Content filters work like proxy servers; that is, as intermediate systems between the browser and the web server. To use a content filter, you need to redirect browser web access attempts to the address of the content filter by changing your connection settings to point to the filter's IP address and port. If the filter is running on your local machine, the address will be 127.0.0.1 ("localhost").

Privoxy

The Junkbuster-based Privacy Enhancing Proxy - or Privoxy for short - is a simple content filter that does not use caching. In contrast to a simple URL filter, however, the program does check the complete website content based on predefined rules.

Installation

Privoxy is available for any major distribution, so you should have no trouble finding RPM or DEB packages. Debian users can enable the Universe repository and install Privoxy by entering apt-get install privoxy. For Suse 9.3, run Yast to set up the program from your installation media. Note that Yast installs the program in a chroot jail. The path to the configuration and log files is /var/lib/privoxy/.

Configuration

By default Privoxy binds to the localhost (127.0.0.1). If you want the content filter to be available to other machines, you can change the default value in the /etc/privoxy/config configuration file from listen-address 127.0.0.1:8118 to the LAN interface address, 192.168.0.1, for example. If you leave out the IP address, the service will bind to all network interfaces, which is not recommended, especially not for computers with direct Internet access.

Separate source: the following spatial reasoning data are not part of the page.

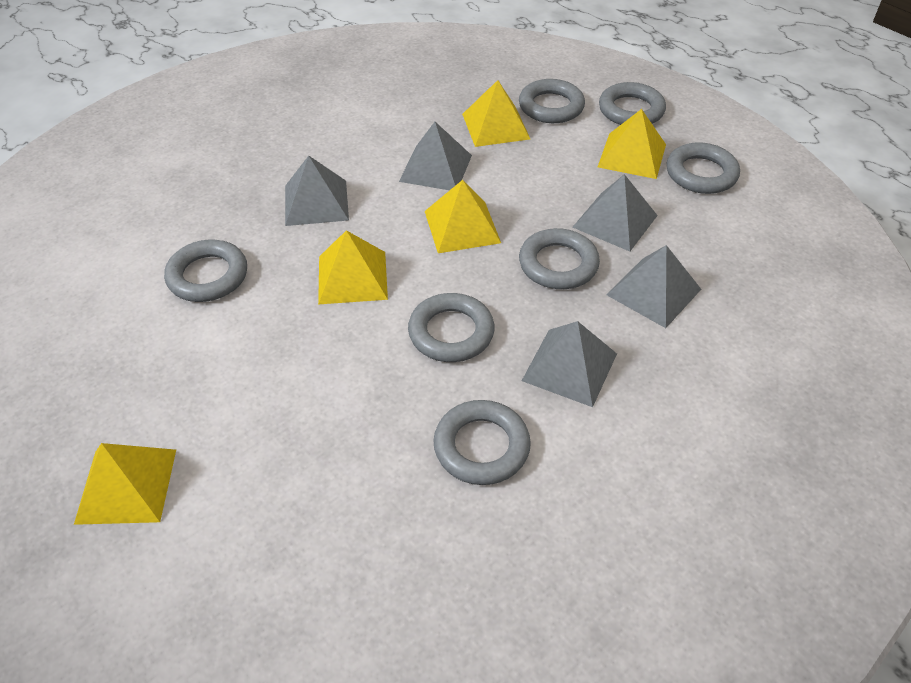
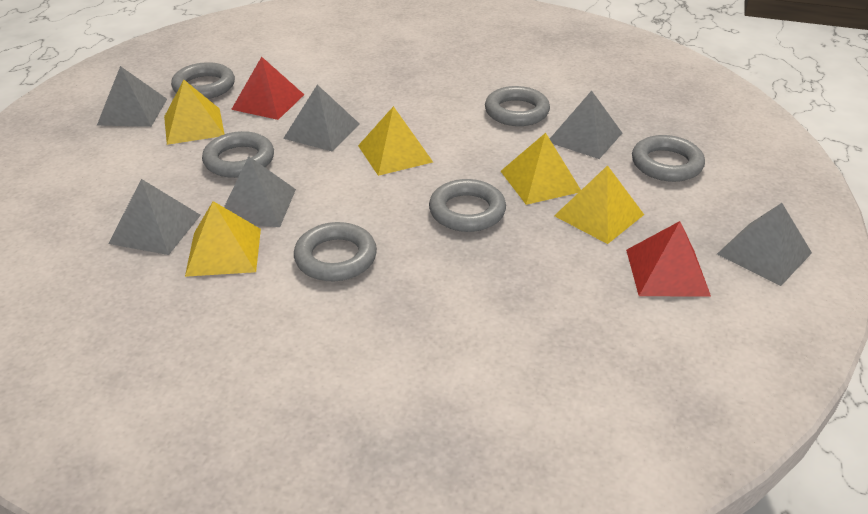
grey pyramid: 5 -> 6
grey ring: 7 -> 6
red pyramid: 0 -> 2

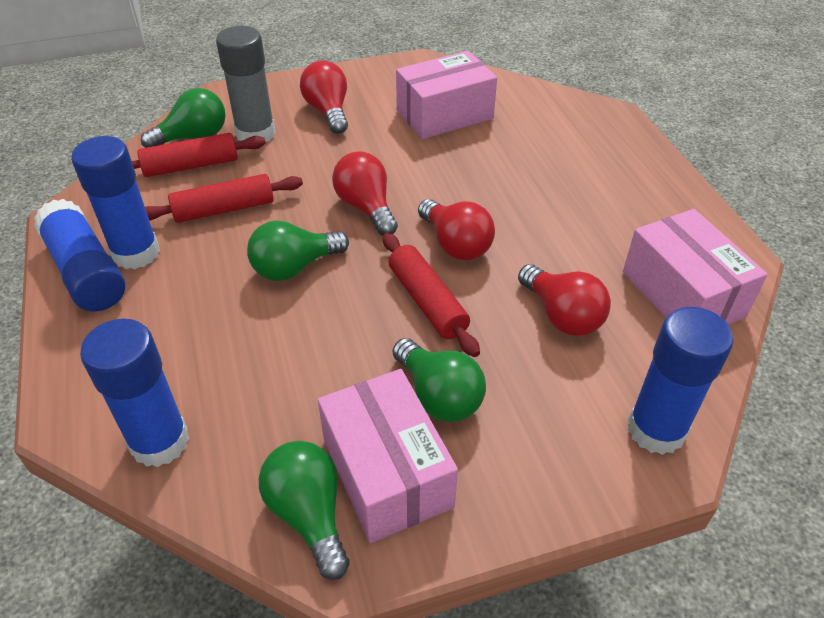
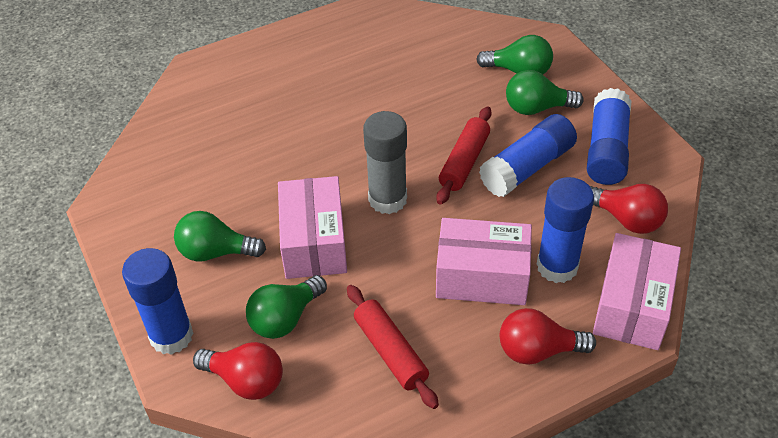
red light bulb: 4 -> 3
red rolling pin: 3 -> 2

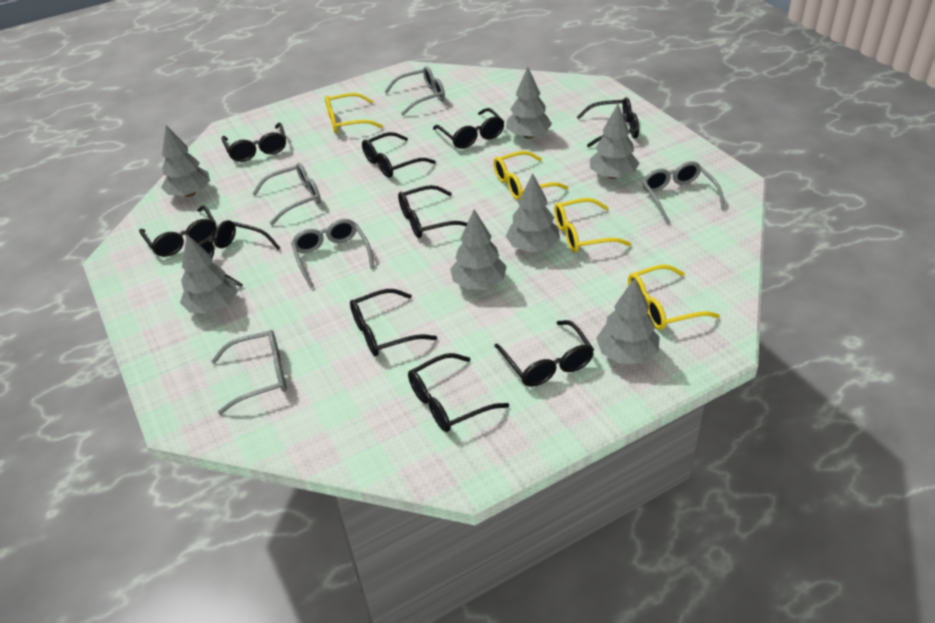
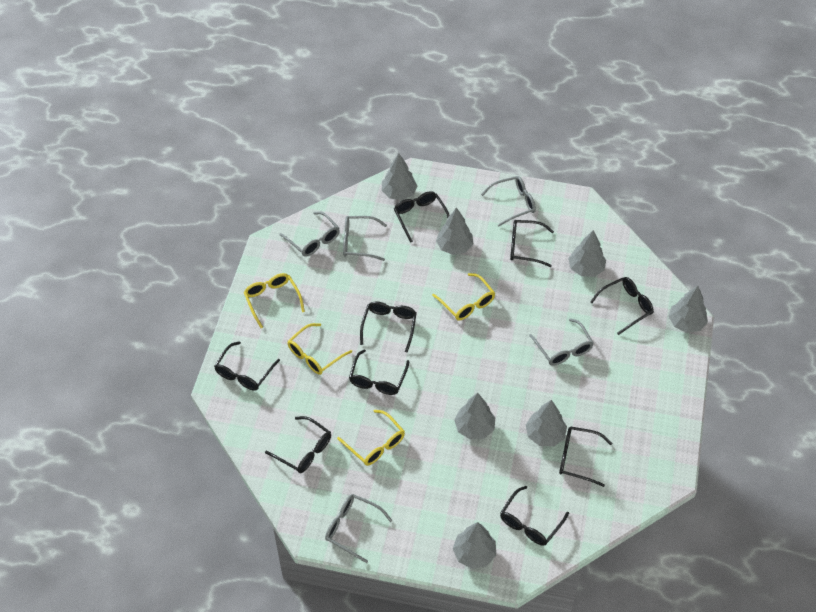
black glasses: 10 -> 9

A web interface allows you to set up the filter rules; you can reach the interface at privoxy.org/config. But before you do so, set up Privoxy as a proxy for your browser. For Debian-based systems, this function needs to be enabled first. To do so, look for the enable-remote-toggle and enable-edit-actions entries in the /etc/privoxy/config configuration file, and set both values to 1. After completing the changes, relaunch the program by entering /etc/init.d/privoxy restart. As Privoxy does not support user authentication, any user with access to the content filter can change the filter settings.

Filters

Privoxy distinguishes between filter and action files. The filter includes rules such as a rule for removing banners of over a certain size. The action files map rules to addresses. The latter can be anything from simple URLs to wildcards that represent fragments of addresses belonging to advertising pages. ad*.example.com would cover all the subdomains in the example.com domain that included ad followed by an arbitrary string.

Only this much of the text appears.